You are viewing a plain text version of this content. The canonical link for it is here.
Posted to dev@httpd.apache.org by Adam Hill <si...@gmail.com> on 2020/11/02 12:03:55 UTC

Re: Lingering close + unwritten data == failed connections

Hi Yann,

Yep, I can confirm that the patch fixes the issue. Interestingly ( or maybe
not ) I had a quick glance at apr_socket_close and it seems to set a
SO_LINGER timeout of 30 seconds, so I sort of expected the problem still to
happen but at half the transfer rate.... but that doesn't seem to be the
case. As I say, it was a very cursory look, so maybe it does more than that
( or maybe the linger timeout is just time for the close() call to return
but RST isn't sent. )

Anyway, this does seem to be the fix, and you've got to hope that any type
of DoS attempting to take advantage of sockets in the various CLOSE_WAIT et
al states would be mitigated at kernel level.

Thanks for looking at this Yann.

Adam

On Sat, 31 Oct 2020 at 00:57, Yann Ylavic <yl...@gmail.com> wrote:

> On Wed, Oct 28, 2020 at 6:40 PM Joe Orton <jo...@redhat.com> wrote:
> >
> > On Wed, Oct 21, 2020 at 05:17:01PM +0100, Adam Hill wrote:
> > > On Linux at least, you can see how much unsent data remains by
> querying the
> > > SIOCOUTQ ioctl, so the mitigation would be to check to see that ANY
> data
> > > was draining at all, and if so ( and there's some left ) extend the
> > > lingering close time and repeat. However, this wouldn't be a cross
> platform
> > > solution, but it would at least be the "correct" thing to do in terms
> of
> > > network function. Not sure if there's an equivalent on other systems.
> >
> > Nice writeup, thank you.
>
> +1
>
> > So I kind of wish that
> > something was missed here, but multiple people have come to exactly that
> > conclusion independently.
>
> It may be due to r1802875 where I added RST (SO_LINGER.l_linger = 0)
> after lingering close timeout.
> Thinking of it now, it's probably not the right thing to do. Simply
> calling apr_socket_close() in abort_socket_nonblocking() would allow
> the system's lingering close after httpd's.
>
> Adam, can you still observe the same behaviour with the attached
> mpm_event patch applied?
>
>
> Regards;
> Yann.
>

Re: Lingering close + unwritten data == failed connections

Posted by Yann Ylavic <yl...@gmail.com>.
> Thanks for testing!

And investigating the bug, nice report.

Re: Lingering close + unwritten data == failed connections

Posted by Yann Ylavic <yl...@gmail.com>.
Hi Adam,

On Mon, Nov 2, 2020 at 1:04 PM Adam Hill <si...@gmail.com> wrote:
>
> Yep, I can confirm that the patch fixes the issue.

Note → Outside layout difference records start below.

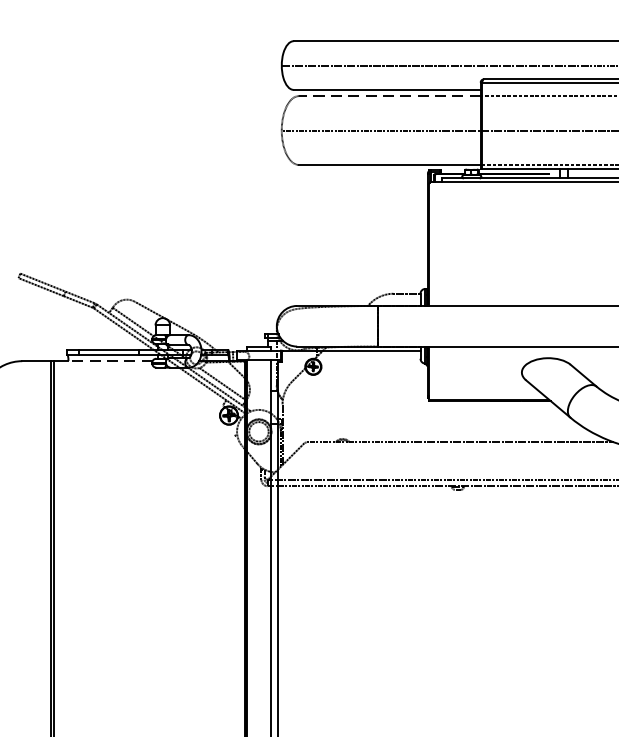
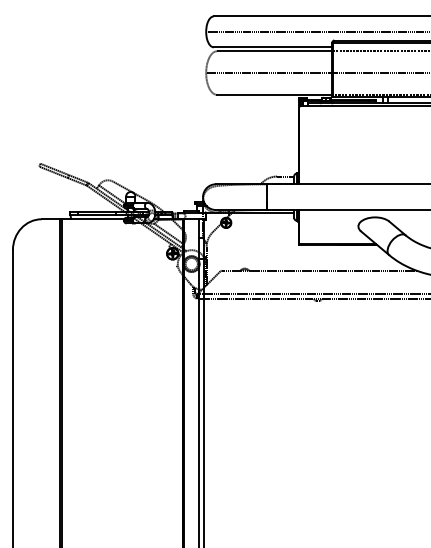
line: (389, 96) -> (274, 51), dashed -> solid
line: (110, 361) -> (97, 219), dashed -> solid

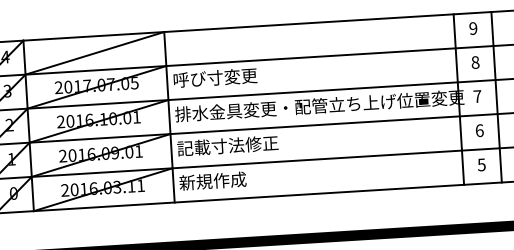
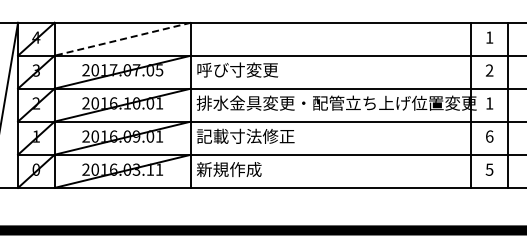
text: (473, 28) -> (489, 37), 9 -> 1
line: (94, 53) -> (122, 39), solid -> dashed
text: (475, 62) -> (489, 70), 8 -> 2
text: (477, 96) -> (489, 103), 7 -> 1

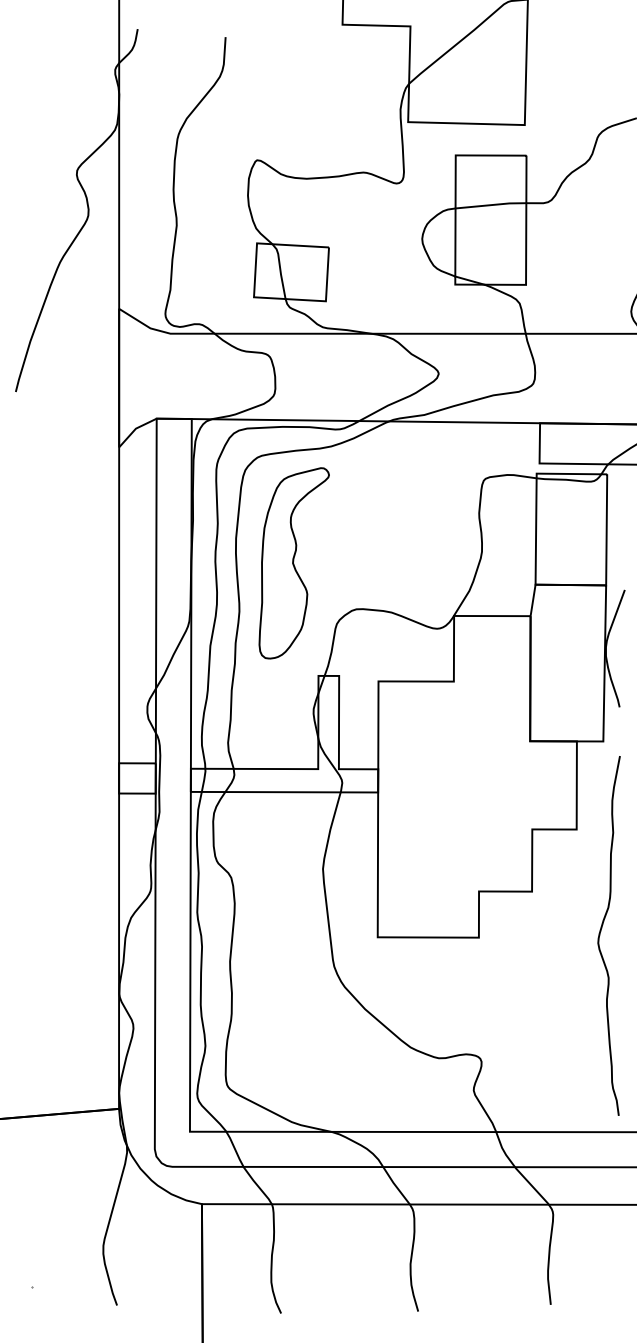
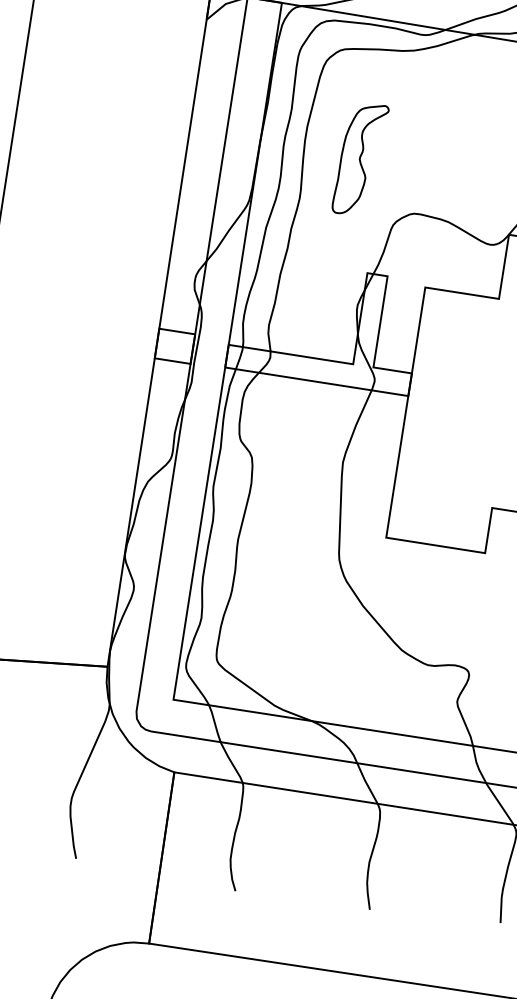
part: (293, 563) -> (359, 159), size x0.6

Thanks for testing, committed to trunk in https://svn.apache.org/r1883097
I'll propose a backport to 2.4.x ASAP.

> Interestingly ( or maybe not ) I had a quick glance at apr_socket_close and it seems to set a SO_LINGER timeout of 30 seconds, so I sort of expected the problem still to happen but at half the transfer rate.... but that doesn't seem to be the case.

I don't see any (internal) use of (APR_)SO_LINGER in the APR library,
one can call apr_socket_opt_set() to set the option on the socket but
neither httpd nor APR seem to actually use it.

> As I say, it was a very cursory look, so maybe it does more than that ( or maybe the linger timeout is just time for the close() call to return but RST isn't sent. )

That would be bad actually, SO_LINGER with a positive timeout (as
opposed to zero timeout to reset the connection like mpm_event did)
would/could cause close() to block, while abort_socket_nonblocking()
in mpm_event must not block (at least from some callers).

Unix systems don't block on close() unless SO_LINGER is used, removing
the reset depends on this actually.

>
> Anyway, this does seem to be the fix, and you've got to hope that any type of DoS attempting to take advantage of sockets in the various CLOSE_WAIT et al states would be mitigated at kernel level.

It certainly will do better than httpd which has no control on this anyway :)

>
> Thanks for looking at this Yann.

Thanks for testing!


Regards;
Yann.